After, all the pomp and circumstance of, Elle’s arrival we graciously wrapped ourselves around one another. We were both physically and emotionally submerged into each other’s space, by this time. Finally, I secured her little girly, pink and green, Ralph Lauren weekend bag into my free hand, chuckling like crazy! Because… it was just too damn girly to me for a woman of her caliber and taste, I thought (yet secretly loving it). Gently, I tucked Elle deep into my right arm the remainder of the journey: into the formal areas of the ridge. We literally waltzed over to the ridge’s entrance onto the veranda ,literally,walking on air. But for whatever reason Elle paused in front of the huge German styled door, gazed at her (the ridge) up and down. I frowned for a bit, as did she. Next thing I knew…down the stairs into the foyer we both went: with Elle, literally, leading the way. It was as if she had been a constant visitor to the ridge’s mountain retreat. What I witnessed left me in total awe: also, it left a beautiful mark on my memory.

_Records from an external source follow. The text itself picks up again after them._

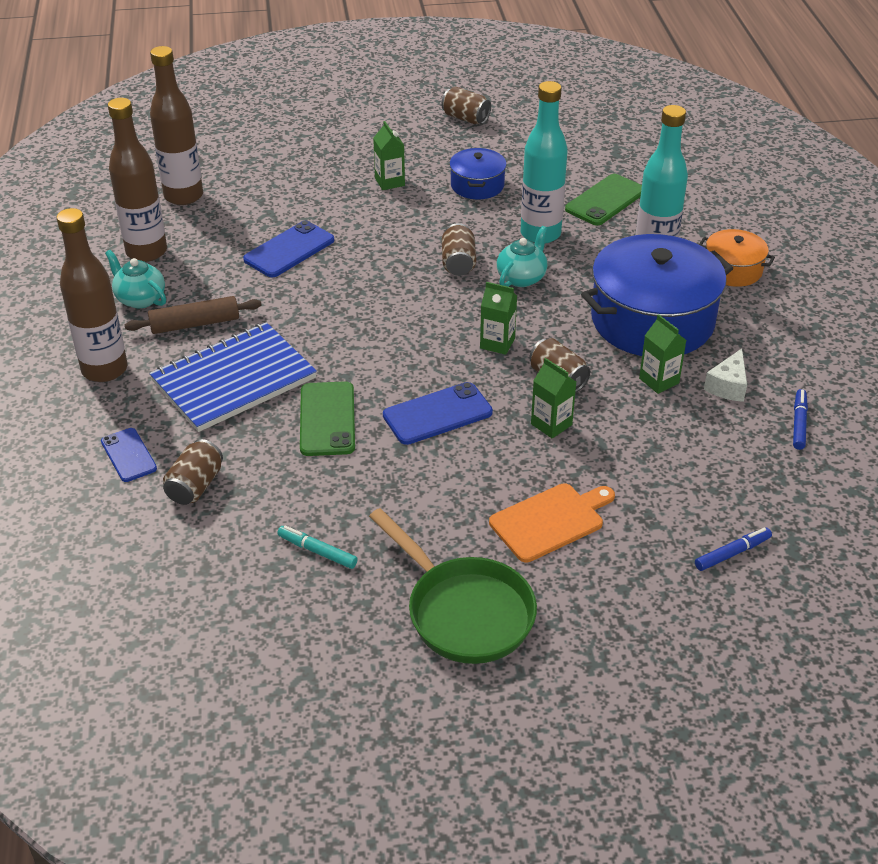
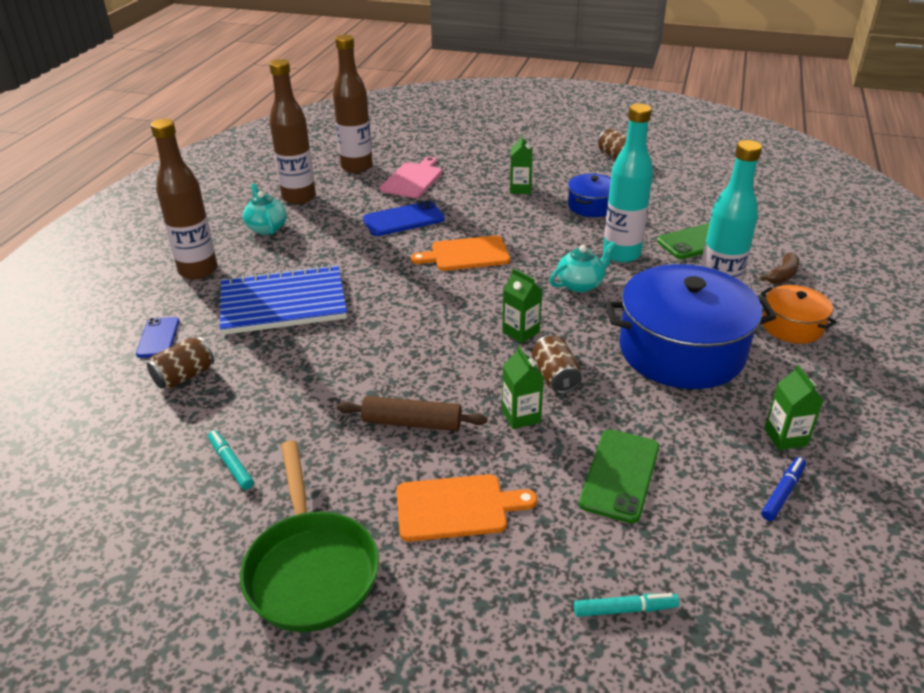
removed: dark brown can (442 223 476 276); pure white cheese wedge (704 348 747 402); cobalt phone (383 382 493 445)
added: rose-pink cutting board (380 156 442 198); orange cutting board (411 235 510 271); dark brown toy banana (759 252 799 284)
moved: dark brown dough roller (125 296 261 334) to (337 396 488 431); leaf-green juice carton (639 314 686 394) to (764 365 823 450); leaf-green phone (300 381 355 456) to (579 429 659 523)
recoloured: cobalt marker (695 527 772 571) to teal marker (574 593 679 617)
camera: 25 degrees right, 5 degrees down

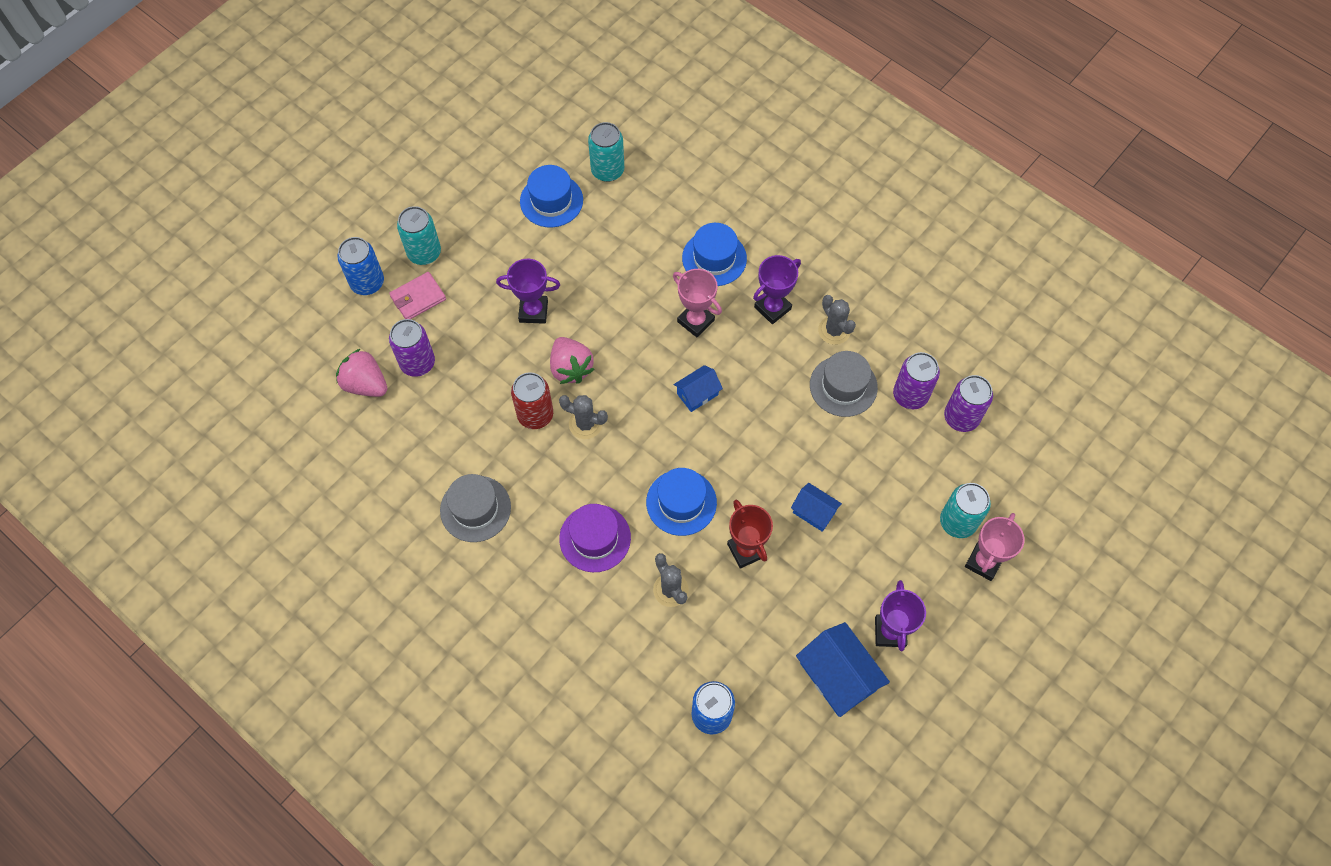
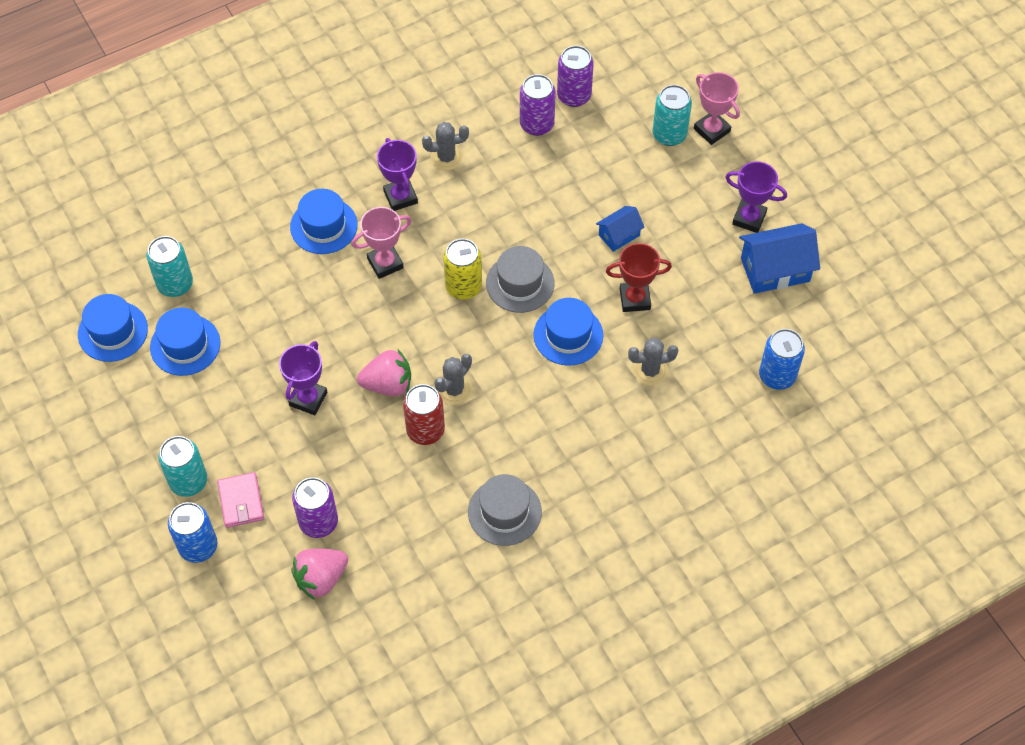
removed: purple hat (559 504 631 572)
added: cobalt hat (78 294 148 362)
moved: grey hat (810 351 878 417) to (486 246 554 313)
replaced: cobalt cottage (674 365 723 412) to yellow can (443 239 482 300)
camera: 70 degrees left, 5 degrees down

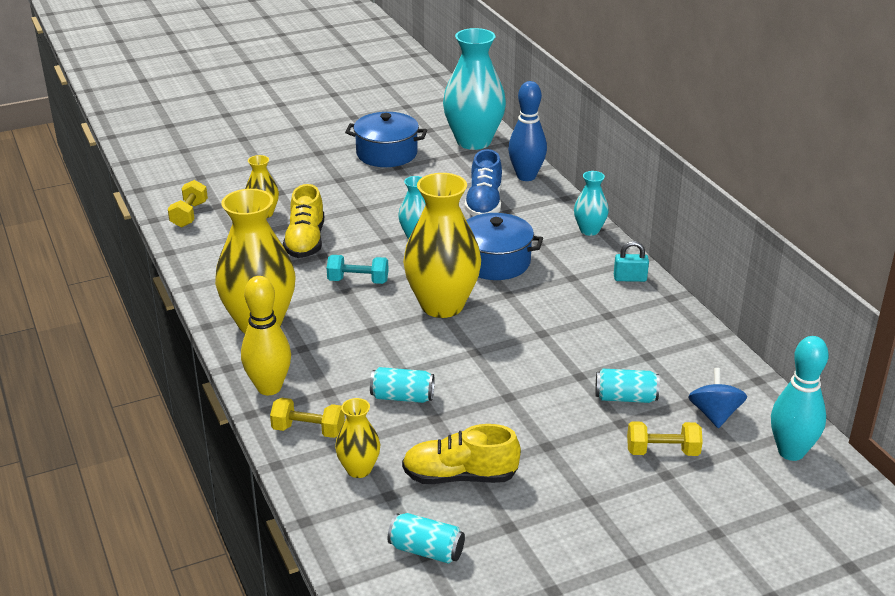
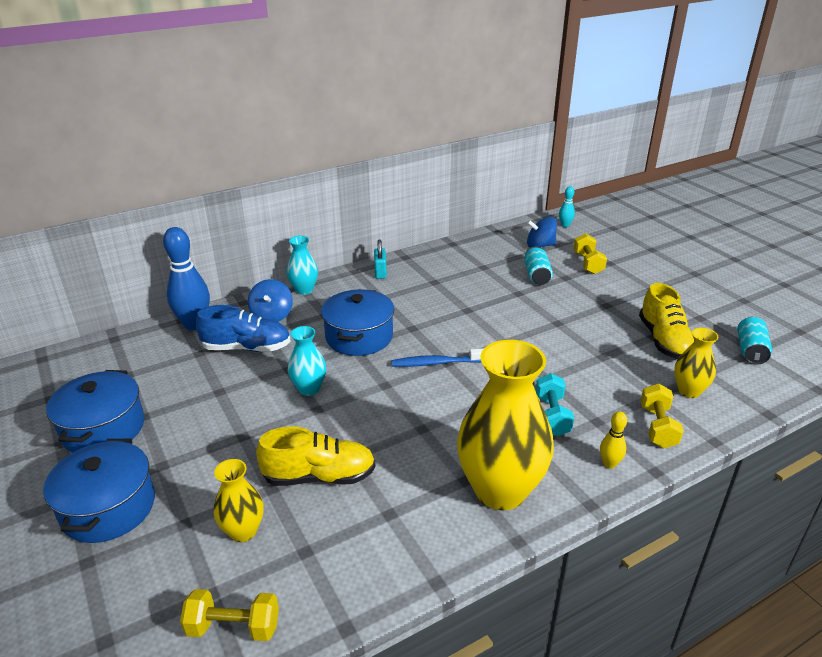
removed: teal flower vase (443 28 506 150); teal can (370 367 434 403)
added: cobalt toy top (248 279 293 322); cobalt pot (43 439 155 543)
moved: teal free weight (327 255 388 284) to (536 373 574 436)
replaced: yellow flower vase (403 173 481 318) to cobalt dental brush (392 349 483 367)
resized: yellow skittle (241 276 291 395) = (600 411 627 469) x0.49; teal skittle (771 336 829 461) = (559 186 575 227) x0.49
camera: 95 degrees left, 0 degrees up

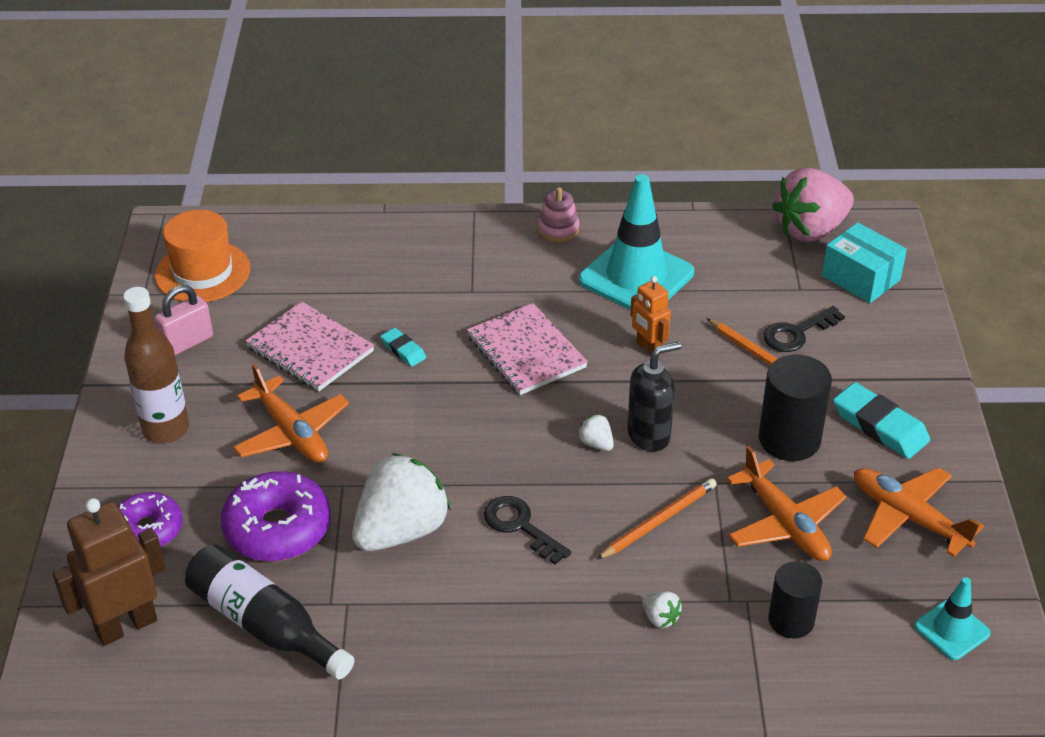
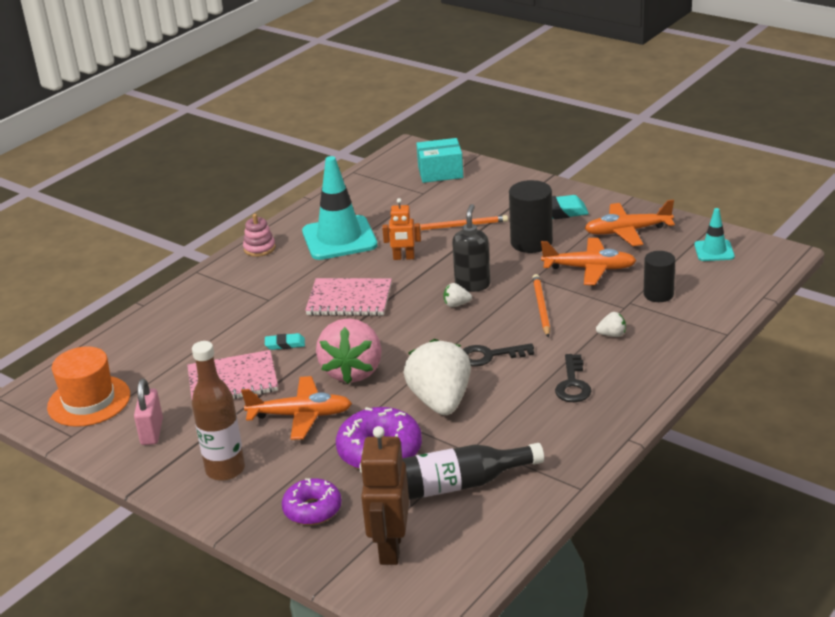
moved: rose-pink berry (772 168 854 242) to (316 318 382 384); ebony door key (763 306 845 352) to (555 354 591 402)
camera: 50 degrees left, 10 degrees down

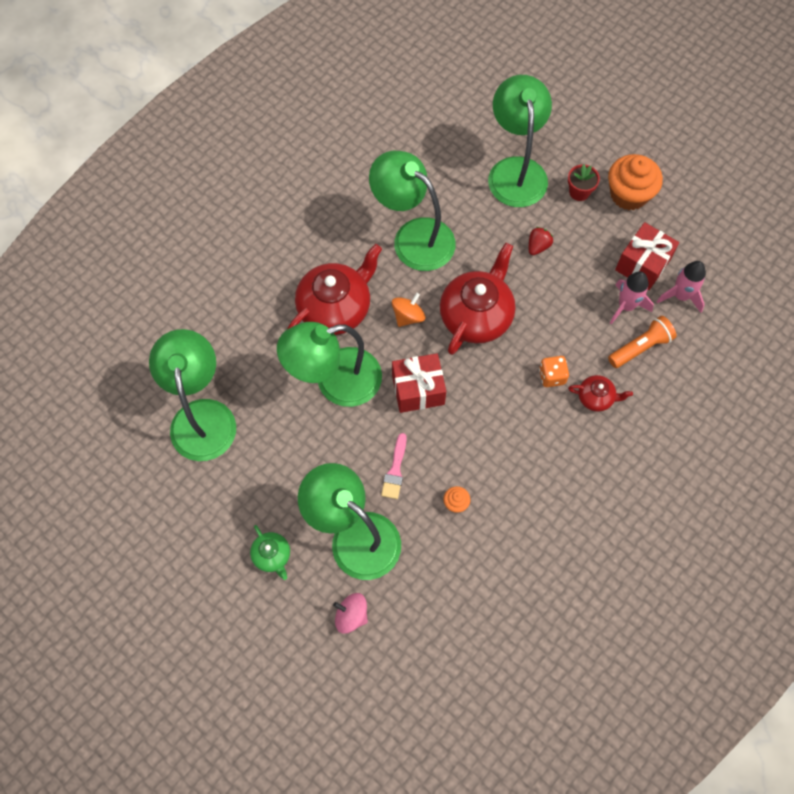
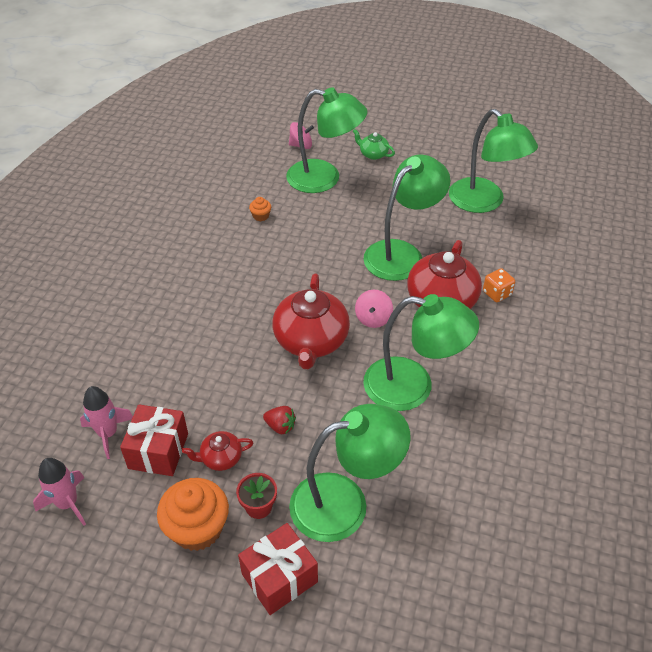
removed: orange torch (608 316 677 368); rose-pink brush (381 433 407 499)
moved: rose-pink toy rocket (610 271 654 324) to (33 458 86 526); scarlet present (392 353 446 413) to (238 523 318 615); orange game die (539 356 569 387) to (483 268 515 302); scarlet tea pot (568 375 633 412) to (182 431 253 471)
recoloured: orange toy top (392 293 425 327) to rose-pink toy top (355 290 393 328)
turned: leaf-green lamp (488 75 552 207) = (289 404 411 542) 75 degrees counterclockwise; scarlet berry (529 227 553 255) = (263 406 296 434) 75 degrees counterclockwise
camera: 155 degrees right, 20 degrees down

The mid-day sun must have been awful jealous, because suddenly it began to beam its way into every nook and cranny of that mansion. It’s beautiful light and warmth lit up every inanimate object that surrounded us. My heart started to pound as I surreptitiously surrendered mansion’s quarter to Elle, affording her the opportunity to continue the rest of her journey through the ridge, alone. Her first stop, surprisingly, was up the spiral staircase onto the “master suite”. I could not believe the grace, ease, and confidence of this woman! If I had my way…I would have taken her right there. Thank goodness my cooler head prevailed, so to speak. That is not the manner a gentleman treat his southern belle. Still, I was absolutely enamored by how comfortable this woman was in her own skin. Fearless—is more correct discretion of her demeanor! You could tell by the look in her eyes that Elle was at home any mansion. I guess, looking back, it is befitting to say that weekend—Elle was the quintessential “Lady of the Manor”…my manor. No gentleman in his right state of mind could have resisted or not surrender himself to essence of that notion!
CRASH! Mr Chips rear ended the white Benz in front him: just before his exit. It broke his deep concentration of that weekend, and of course, of his “angel without wings—at least for that moment!